3.  Maintenance costs for a low-mileage, carefully-driven car are very low, so the worry of "repairs" is overstated.

4.  Leasing is still the most expensive way to ride, and hidden costs can wreck the most carefully planned budget.  Just paying sales tax on a new car every three years can be staggering.
Let's consider some real-world examples of some oldsters I know and illustrate how leasing can go wrong - or just be more costly than owning.

1.  Jerry and Mary lease a new truck to tow their camper with.   They are both in their 70's and like to travel.   However, their "trip out West" put more miles on the truck than they anticipated.   Worse, Jerry is losing his eyesite and as a result, put a number of small dents in the truck and tailgate.  Mary says they can't take any more trips now, as they are "over" the mileage limit specified by the lease.   So whenever possible, they cadge rides from friends.   It is, as Jerry says, almost like not having a car.

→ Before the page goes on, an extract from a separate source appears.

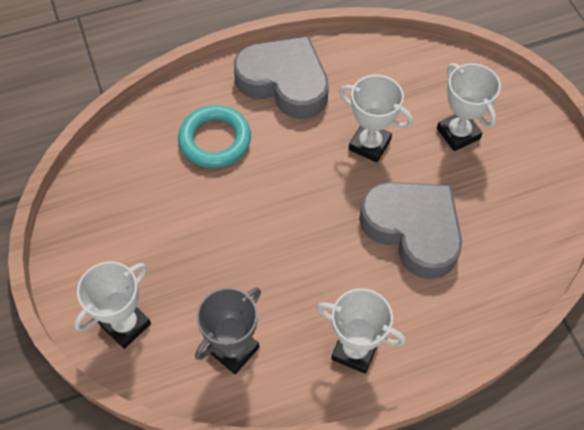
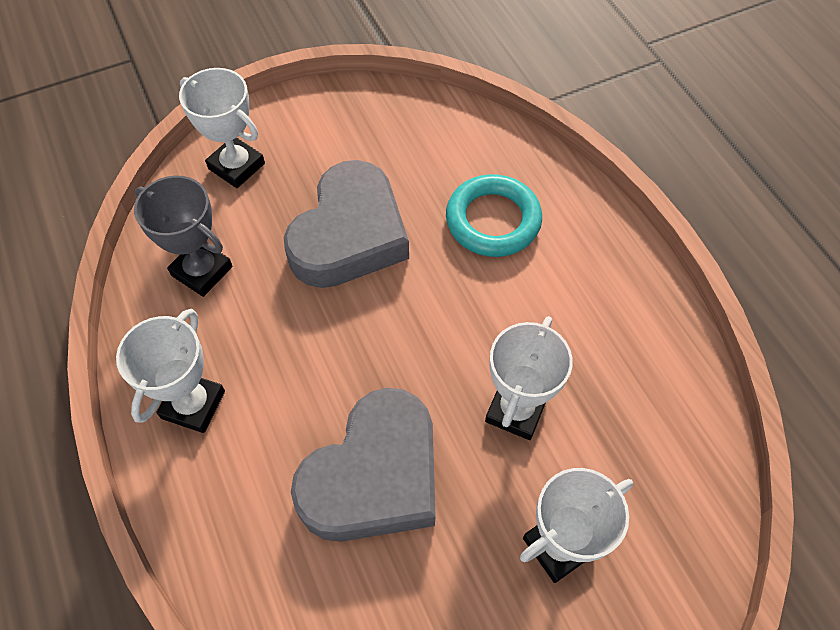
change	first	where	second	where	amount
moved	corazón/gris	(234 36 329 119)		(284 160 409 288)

When the lease ended, the salesman told them they would have to have the truck repaired, or pay huge back-end "excess wear" fees in addition to overmileage fees.  In addition, the tires are worn out and have to be replaced.   In order to "turn in" the leased truck, they will have to pay thousands of dollars for repairs and tires, as well as overmileage fees.

The cost of owning the truck was higher than anticipated.   If they had bought it new, they could have ignored the small dents and kept the truck longer.   There would be no overmileage fees.  In fact, the monthly cost (when you factor in these back-end charges) is about the same as buying the truck new.   Buying a lightly used truck, or one with fewer options, would have cost them even less.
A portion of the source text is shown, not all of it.